But what Ms. Winnick says in her book is even worse. Men dress in white coats, and have an aura of respect—garnering respect not just for being scientists but also for somehow having the inside track on real morality. Put in charge of the country after WWII, they have systematically undercut Christianity to further their aims. After reading the book I would say that we are not in what is frequently termed the post-modern era; rather we are in the pre-antichrist era. Our country is, as they say, going to hell in a handbasket, and it seems to be going at an unstoppable pace.

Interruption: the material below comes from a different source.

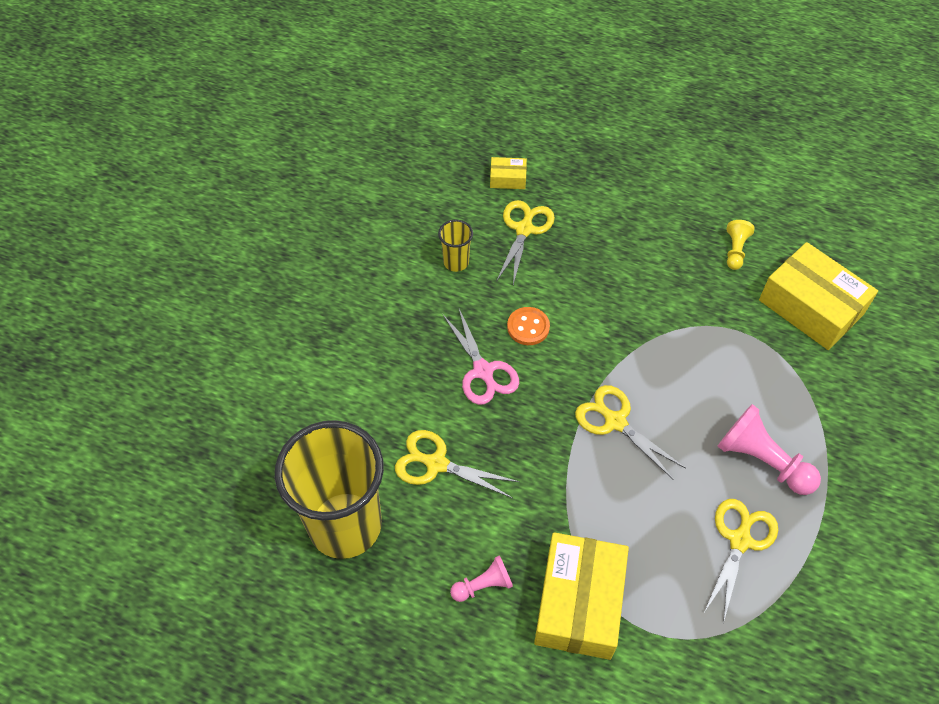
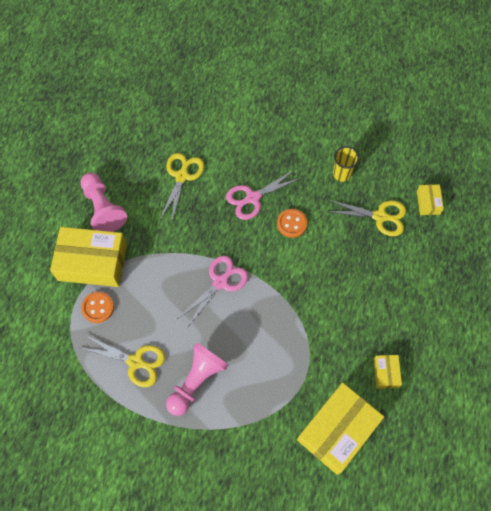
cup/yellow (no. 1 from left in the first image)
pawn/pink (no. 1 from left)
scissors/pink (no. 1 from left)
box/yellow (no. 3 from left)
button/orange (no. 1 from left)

The morality many of today’s scientists sell comes from the same place that the creed of Nazism, of Satanism, and of ghastly terrorism comes from. It is in new packaging but is the same old product. Coming from the depths of the hell it is concerned only with deceiving followers into descending into the same depths from which all such philosophies originate. It is all the more horrific when it is done by men who ought to, and indeed, do know better. Such a moralist can see anything to make his case seem right. He reminds me of the man standing in a downpour insisting it wasn’t water that made him wet. So is the scientist who looks at nature but denies the Creator that made it, who sees the world but sees only an accidental burp followed by ten billion other accidental burps that produce the wonders of life. A man that denies God has already denied everything that is.
Ms. Winnick fingers the wrong philosophies and the people behind them in a very scholarly work. But she is also careful to point her finger at those scientists who wrest their craft to fit their belief; she makes a clear distinction between the hard science of mathematics and the soft science of biology, a distinction I fear is lost on our present society.

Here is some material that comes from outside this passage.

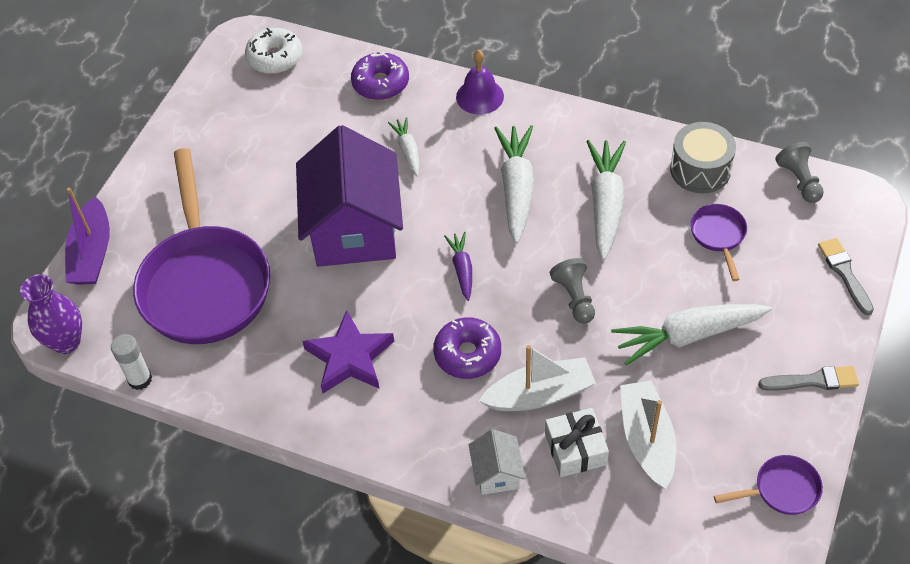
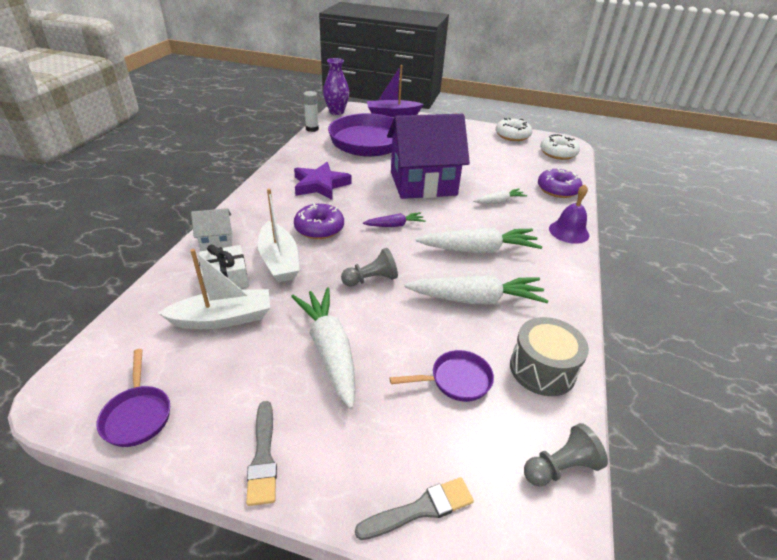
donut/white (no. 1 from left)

For instance, she quotes mathematicians in the sixties who questioned the probability of evolution. Two brief quotes will suffice. “‘We believe that there is a considerable gap in the neo-Darwinian theory of evolution, and we believe the gap to be of such a nature that it cannot be bridged with the current conception of biology,’ said Marcel-Paul Schutzenberger, an internationally renowned mathematician.” In other words, hard scientists were dubious about evolution’s even being possible. Beneficial mutations are so mathematically improbable that in the words of historian Gertrude Himmelfarb it would be “an improbability as great as . . . a monkey provided with a typewriter would by chance peck out the works of Shakespeare.” My observation is that perhaps the biologists would be better served to get those monkeys typing. After all they do have a case to prove.

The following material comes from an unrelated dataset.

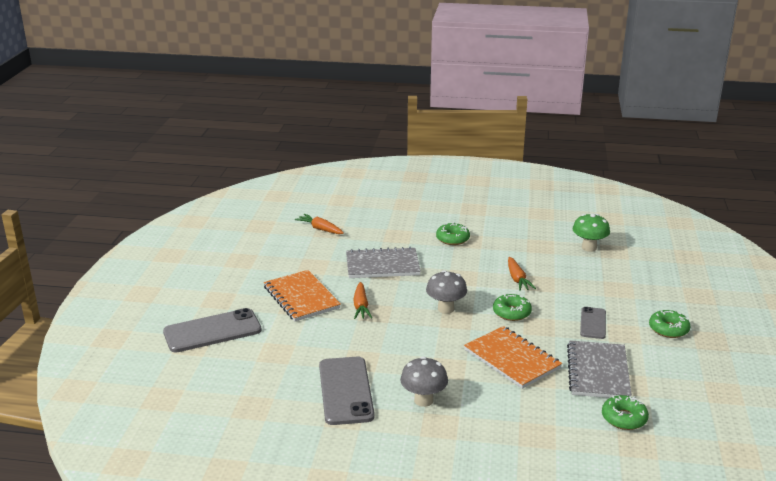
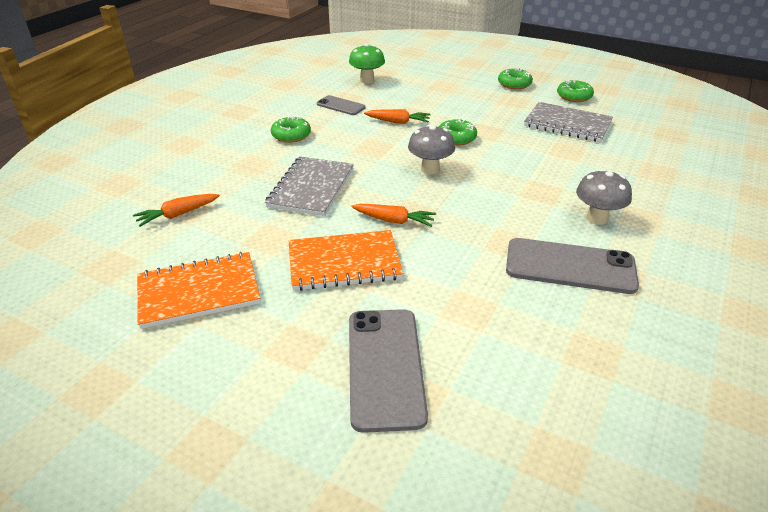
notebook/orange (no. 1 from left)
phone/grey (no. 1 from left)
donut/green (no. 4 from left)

Anyway, I am delighted with the thoughts provoked so far by reading A Jealous God. I am only about one half of the way through it and may post again on it. By all means, put it on your reading list. Be ready for a book that will turn your stomach a bit—at least it did mine. But I do not think that is the fault of the author. Instead it is the fault of the country giving itself over to the latest idolatry—men in white coats.
1 comment:
"The morality many of today’s scientists sell comes from the same place that the creed of Nazism, of Satanism, and of ghastly terrorism comes from. It is in new packaging but is the same old product. Coming from the depths of the hell it is concerned only with deceiving followers into descending into the same depths from which all such philosophies originate."
Excellent point! A good reminder that the Father of Lies is simply re-packaging the same 'ol product. Remembering how ancient wickedness and deception are makes it easier for me not to be overwhelmed by all the "new" evil under the sun.